生まれてくるきみへ

芦屋 道庵

生まれてくるきみへ

〝きみのパパとママは、大学時代の同級生だった。

 桜の咲いている入学式の日に出会った〟


 パパの名前はケン。ママの名前はユキ。

 不思議と気が合って二人は友達になった。そして同じサークルに入ることにした。キャンパスには夢いっぱいの新入生や入部を勧誘する上級生が大勢いて、とてもにぎやかだった。

「あ、見て、あれはどうかな」

 ユキは、テニス同好会のポスターを指さした。

 ケンも頷いた。二人は顔を見合わせて笑った。でもその笑いはすぐに消えた。

「お金、かかりそうだね」

 ケンは九州、ユキは東北から上京して下宿暮らし。どちらの実家も裕福というわけでもなく、お金の余裕はあまり無かった。

「バイトもあるし、ちょっと無理かも」

 二人はまた歩き出したけれど、あちこち見て回るうちに、次々に現実を突きつけられた。その分、夢がしぼんでいくようで、寂しい気持ちになった。

「帰ろっか」

「うん」

 駅に向かってトボトボ歩く。

 突然、ユキが言った。

「二人でサークル作っちゃうのはどう?」

「え?」

 ケンが目を丸くする。

「なんのサークル?」

「ふふふ、お料理サークル」

「お、お料理?学校の中でそんなことできるの?」

「そりゃあ、ムリでしょ」

「だよね」


〝出会った頃から、ママはいつもとんでもないことを言って、パパはいつも振り回されていた。それは今でも全然変わっていない〟


「だからさ、私の部屋でやらない?実家からカップ麺をいっぱい送ってくるのよ」

「≪赤いきつね≫とか≪緑のたぬき≫とか?」

「そうそう」

「うーん、俺も好きだな」

「でしょ?いっしょにお餅や野菜とかも送ってくるから、なにか作って二人で食べようよ。お金もかからないし、おしゃべりもできる。ひとりで食べるより、きっと美味しいよ」

「いいんだけどさ」

 ケンはとても困惑していた。

「俺もいちおう男なんだけど」

「知ってるよ」

「部屋に入れていいのか?」

「いいよ、別に」

 ユキはケロリと言った。

「そんなにキケンな人じゃないでしょ?実家の親が言うのよ。早く彼氏を作りなさい。そして、できるだけいっしょにいてもらいなさい。その方が安全だから、って」

「へえ、物わかりのいい親だね。うちの親なんかもう保守的で」

「保守的?」

「そうなんだよ。古くさくて」

「そう言えば、九州の人って男尊女卑だってホント?」

「俺は違うけど」

「ふふ、結婚したら尻に敷かれる九州男児。想像すると、なんか面白い」

「そのぶっ飛んだ発想、どこからくるわけ?」

 うふふ、ユキはケンを見上げた。

「手、つないでいい?」

「う、うん」

 ケンの方がずっと緊張していた。


「うわ、これは凄いな」

「でしょう?」

 ユキの部屋に所狭しと積まれているカップ麺の箱と食料品。どんなに金に困っても餓死だけはなさそうだ。

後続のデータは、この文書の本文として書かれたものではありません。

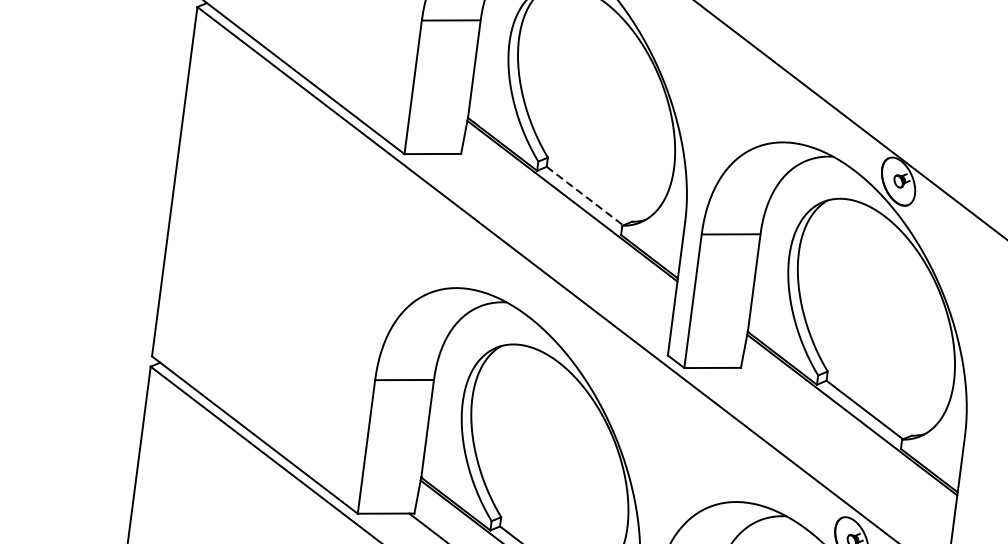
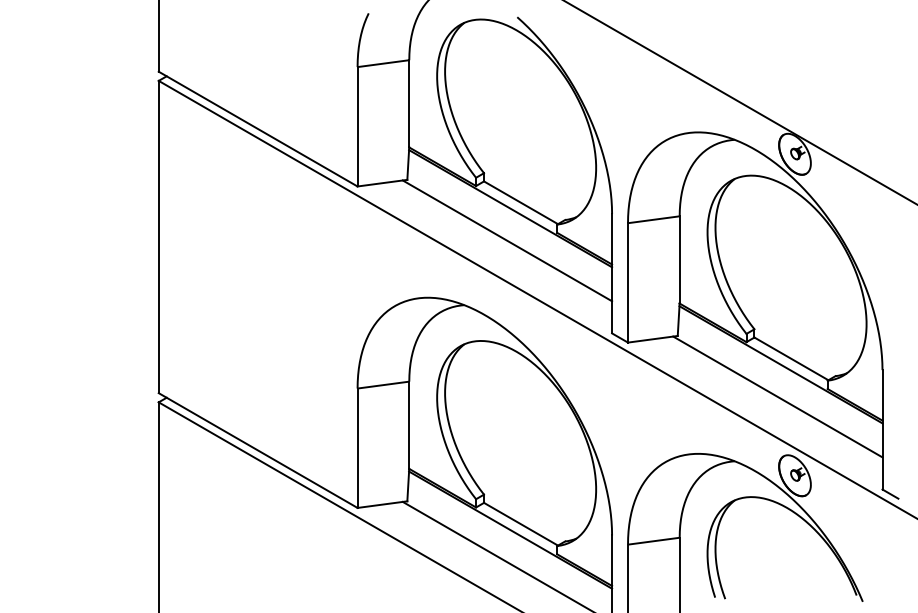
line: (585, 195) -> (521, 202), dashed -> solid
line: (564, 236) -> (507, 240), added
line: (843, 450) -> (777, 396), added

「うちの畑で取れる野菜を、いっぱい送ってくるの。一人じゃ食べきれないって言ってるのに」

「だから、俺?」

「はい、正解。男の子が豪快に食べるとこ、見てて楽しい」

 なんだかいいな。ケンは思った。東京に来てちょっと凹んでいた。華やかさに憧れて出て来たはずなのに、やっぱり馴染めなかった。それに比べてこの生活感。野菜の匂い。初めて来た部屋なのに、とても懐かしい気がした。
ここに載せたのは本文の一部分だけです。